Finance Minister Pravin Gordhan gestures during his address at a business summit in Sandton, South Africa, September 13, 2016. REUTERS/Siphiwe Sibeko(reuters_tickers)
By Joe Brock
PRETORIA (Reuters) - South African prosecutors on Tuesday ordered Finance Minister Pravin Gordhan to appear in court on Nov. 2 over allegations he broke public finance rules by granting a colleague early retirement, news that sent the rand and share prices reeling.
The currency <ZAR=D3> dropped as much as 3.4 percent against the dollar on the latest legal problems for the finance minister who says he has been the victim of a politically motivated campaign over the last few months.
Prosecutor Shaun Abrahams said Gordhan, in his previous role as head of the South African Revenue Service (SARS), had cost the tax agency around 1.1 million rand ($79,000) by approving early-retirement for tax agency deputy commissioner Ivan Pillay and re-hiring him as a consultant.
Gordhan is still being investigated for his role in setting up a surveillance unit at the tax department a decade ago which is suspected of spying on politicians including President Jacob Zuma, Abrahams confirmed.
An elite police unit known as the Hawks first questioned Gordhan about that in February in an investigation that some analysts said was the result of political pressure from a faction allied to Zuma.
The president has denied the claims, and said he was not at war with the finance minister.
Abrahams said: "I can assure you there has been no political interference in this matter. There has been no political interference in the decision made."
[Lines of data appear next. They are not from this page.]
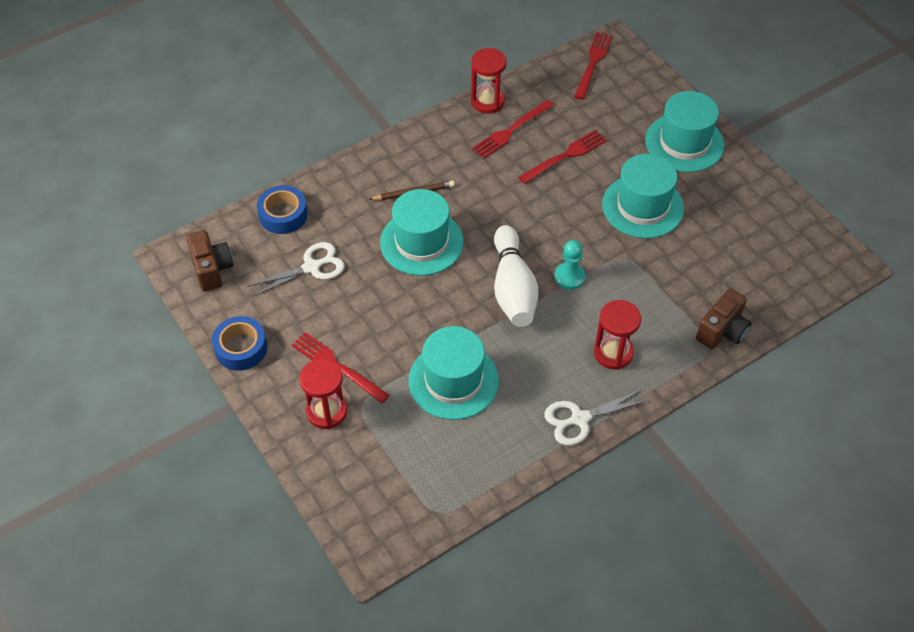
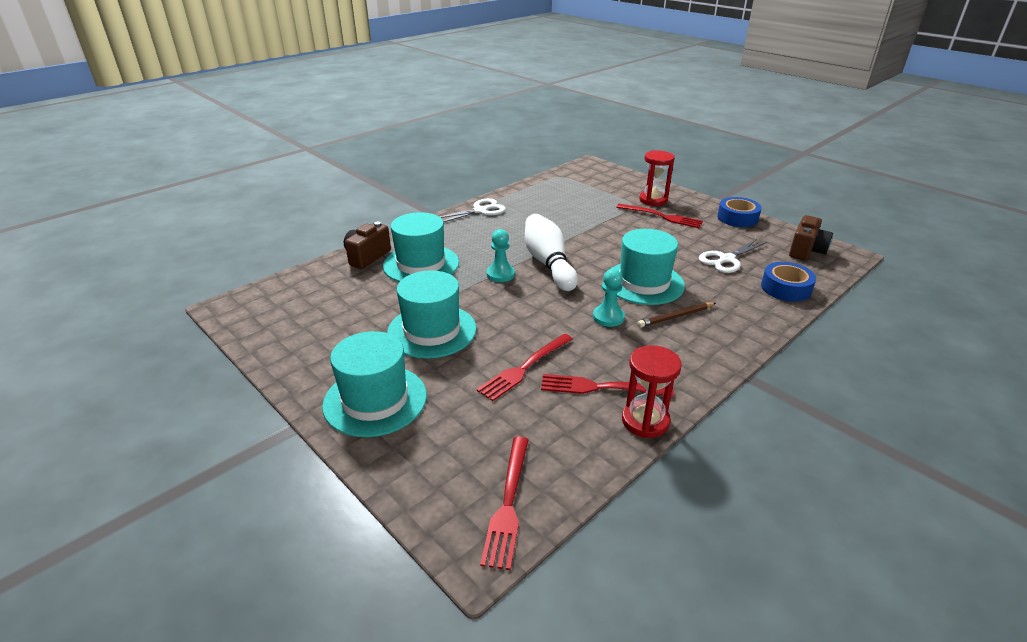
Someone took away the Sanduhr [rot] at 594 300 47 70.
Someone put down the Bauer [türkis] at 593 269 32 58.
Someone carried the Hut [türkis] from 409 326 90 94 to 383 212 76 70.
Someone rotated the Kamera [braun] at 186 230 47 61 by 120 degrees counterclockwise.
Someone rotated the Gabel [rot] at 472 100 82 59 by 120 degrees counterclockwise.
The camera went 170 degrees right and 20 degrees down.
Gordhan, who is respected by financial markets, has called the allegations about the tax unit "political mischief". He confirmed that prosecution officials had delivered the summons to appear in court to his house on Tuesday morning.
"It looks like we are in for a bit of excitement going forward," he said at a business seminar in Johannesburg. "My lawyers will issue a proper statement in a short while."
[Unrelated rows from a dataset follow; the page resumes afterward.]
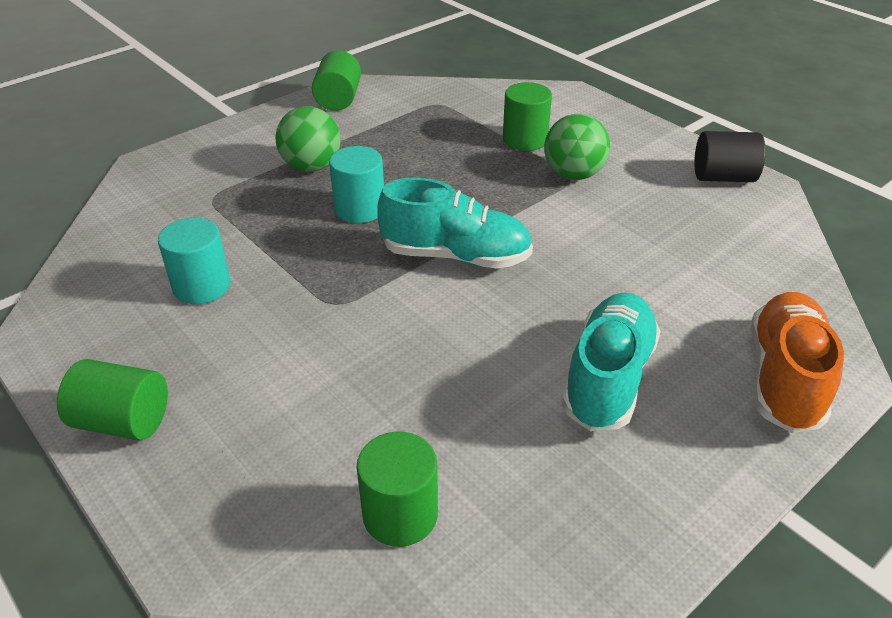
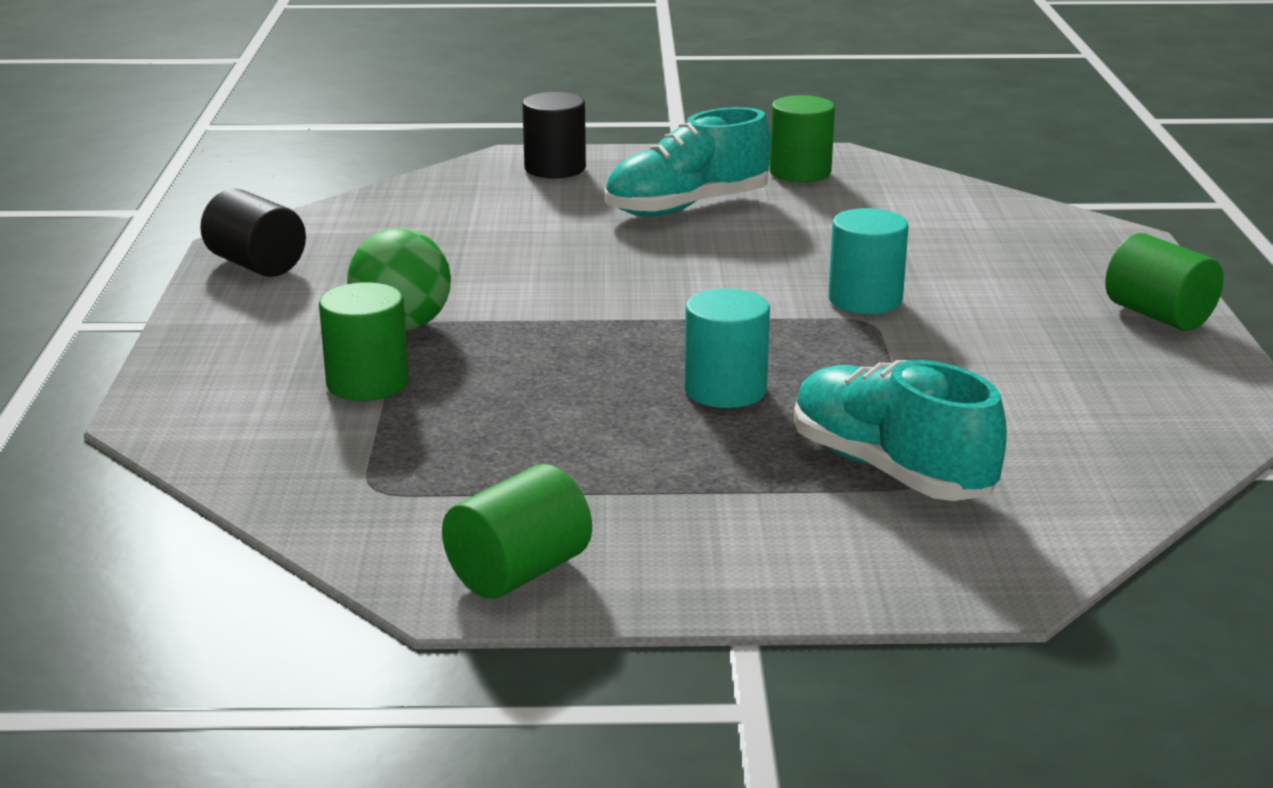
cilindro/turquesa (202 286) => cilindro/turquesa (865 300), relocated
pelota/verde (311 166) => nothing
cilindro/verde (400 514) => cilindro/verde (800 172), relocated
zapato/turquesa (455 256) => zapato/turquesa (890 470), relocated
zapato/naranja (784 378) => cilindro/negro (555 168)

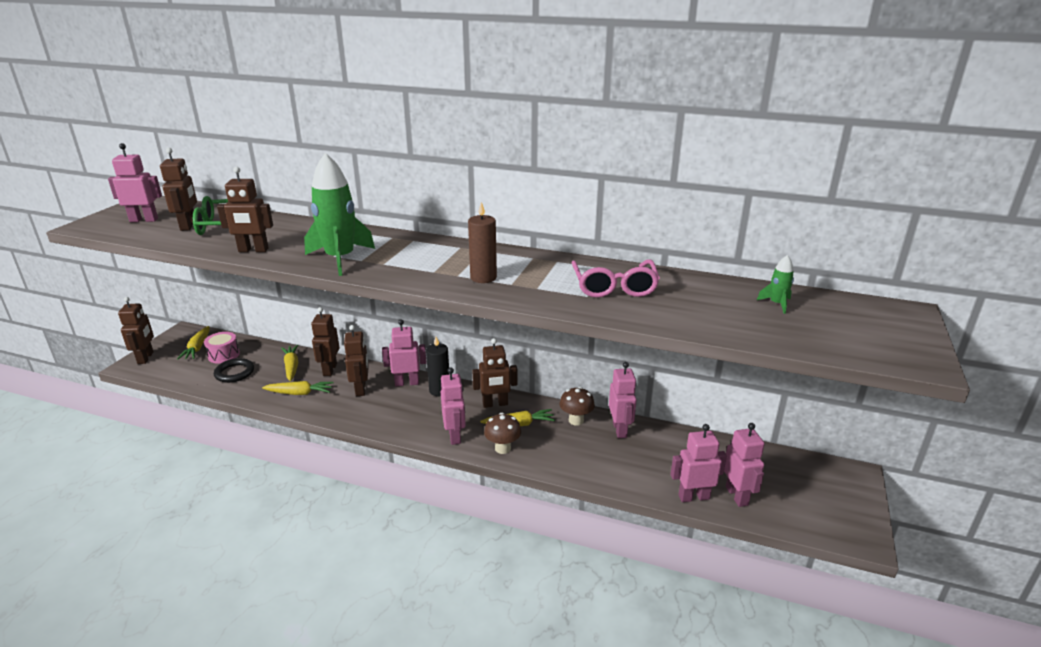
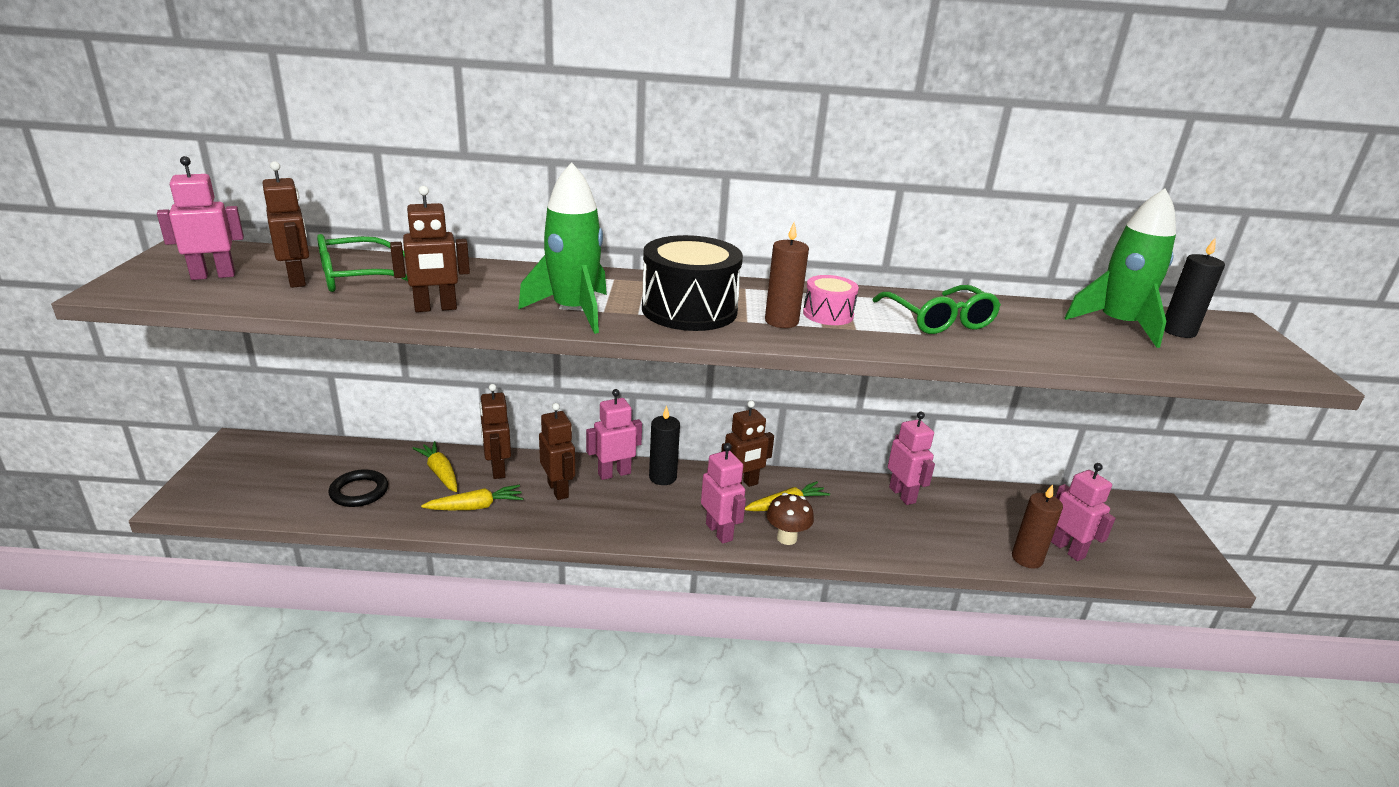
robot/marrón (146 358) => nothing
zanahoria/amarillo (197 348) => nothing
tambor/rosa (224 355) => tambor/rosa (828 314), relocated
seta/marrón (576 420) => nothing
gafas/rosa (614 287) => gafas/verde (939 320)
robot/rosa (693 497) => vela/marrón (1027 558)
cohete/verde (777 304) => cohete/verde (1117 325), x2.27
nothing => tambor/negro (689 310)
nothing => vela/negro (1178 331)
David Maynier, the shadow minister of finance for the main opposition Democratic Alliance party, said prosecuting Gordhan would be "a disaster for the economy" and would make a credit ratings downgrade more likely.
"We must now trust the courts to determine whether there is any merit to these charges," he said in a statement.
"A STEP CLOSER"
In August Gordhan declined to obey a police summons on the inquiry into whether he had used the tax service unit to spy on politicians, saying he had done nothing wrong.
The ruling African National Congress (ANC) urged Gordhan to cooperate with the latest summons and said the lingering investigation was having a detrimental effect on the economy.
The party said it hoped the latest legal step would move the country "a step closer to uncovering the truth from facts" and resolve the saga.
South Africa's Communist Party, a member of a ruling alliance with the ANC, said it was opposed to "political persecutions in any manifestation."
Analysts said the Gordhan summons increased the political risk of doing business in the country.
"This will further erode confidence in the political and economic management of South Africa." Daniel Silke, director of Political Futures Consultancy said. "It will potentially affect our chances of sustaining the current rating agency levels."
In line with the weaker rand, South African bank stocks fell nearly 5 percent to a four-week low.
Government and dollar bonds also fell sharply, while the cost of insuring exposure to South African debt leapt to three-month highs.
Investors and rating agencies back Gordhan's plans to rein in government spending in an economy that has been forecast by the central bank to grow at just above zero percent this year.
A cut to "junk" status in ratings reviews due later this year would have pushed up Pretoria's borrowing costs, making it harder to plug the budget deficit.